Exercise prompt: Nothing other than the lines from the one containing "line: (695, 417)" through the last line of the data below should be output, each reproduced exactly.

Data records:
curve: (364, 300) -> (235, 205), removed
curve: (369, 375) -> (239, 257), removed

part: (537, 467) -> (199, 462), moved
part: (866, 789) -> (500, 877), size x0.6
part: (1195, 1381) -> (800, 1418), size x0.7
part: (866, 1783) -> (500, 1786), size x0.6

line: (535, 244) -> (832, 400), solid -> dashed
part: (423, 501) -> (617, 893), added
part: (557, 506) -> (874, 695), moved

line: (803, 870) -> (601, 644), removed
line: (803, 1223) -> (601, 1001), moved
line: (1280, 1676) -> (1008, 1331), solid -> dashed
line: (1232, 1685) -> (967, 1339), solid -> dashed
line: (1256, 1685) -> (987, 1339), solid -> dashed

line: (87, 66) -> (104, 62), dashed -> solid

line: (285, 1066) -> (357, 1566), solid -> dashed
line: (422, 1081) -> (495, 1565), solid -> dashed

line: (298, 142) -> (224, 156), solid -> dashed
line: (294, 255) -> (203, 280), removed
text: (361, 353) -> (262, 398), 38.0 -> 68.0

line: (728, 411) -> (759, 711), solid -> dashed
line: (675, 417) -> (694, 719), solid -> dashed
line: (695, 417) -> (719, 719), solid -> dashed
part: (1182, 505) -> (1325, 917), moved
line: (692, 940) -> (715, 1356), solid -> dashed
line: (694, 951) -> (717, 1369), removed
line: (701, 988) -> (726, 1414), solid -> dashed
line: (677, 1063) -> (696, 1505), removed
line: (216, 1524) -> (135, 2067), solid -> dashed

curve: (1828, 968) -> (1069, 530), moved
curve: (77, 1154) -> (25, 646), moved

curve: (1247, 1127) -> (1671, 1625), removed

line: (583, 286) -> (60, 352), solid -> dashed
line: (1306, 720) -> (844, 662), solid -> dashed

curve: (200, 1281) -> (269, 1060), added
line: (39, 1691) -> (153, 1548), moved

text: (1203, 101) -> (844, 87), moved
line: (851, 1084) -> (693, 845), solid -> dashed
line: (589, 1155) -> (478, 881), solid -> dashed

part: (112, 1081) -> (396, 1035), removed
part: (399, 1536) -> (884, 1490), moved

Your solution:
line: (695, 417) -> (719, 719), solid -> dashed
part: (1182, 505) -> (1325, 917), moved
line: (692, 940) -> (715, 1356), solid -> dashed
line: (694, 951) -> (717, 1369), removed
line: (701, 988) -> (726, 1414), solid -> dashed
line: (677, 1063) -> (696, 1505), removed
line: (216, 1524) -> (135, 2067), solid -> dashed

curve: (1828, 968) -> (1069, 530), moved
curve: (77, 1154) -> (25, 646), moved

curve: (1247, 1127) -> (1671, 1625), removed

line: (583, 286) -> (60, 352), solid -> dashed
line: (1306, 720) -> (844, 662), solid -> dashed

curve: (200, 1281) -> (269, 1060), added
line: (39, 1691) -> (153, 1548), moved

text: (1203, 101) -> (844, 87), moved
line: (851, 1084) -> (693, 845), solid -> dashed
line: (589, 1155) -> (478, 881), solid -> dashed

part: (112, 1081) -> (396, 1035), removed
part: (399, 1536) -> (884, 1490), moved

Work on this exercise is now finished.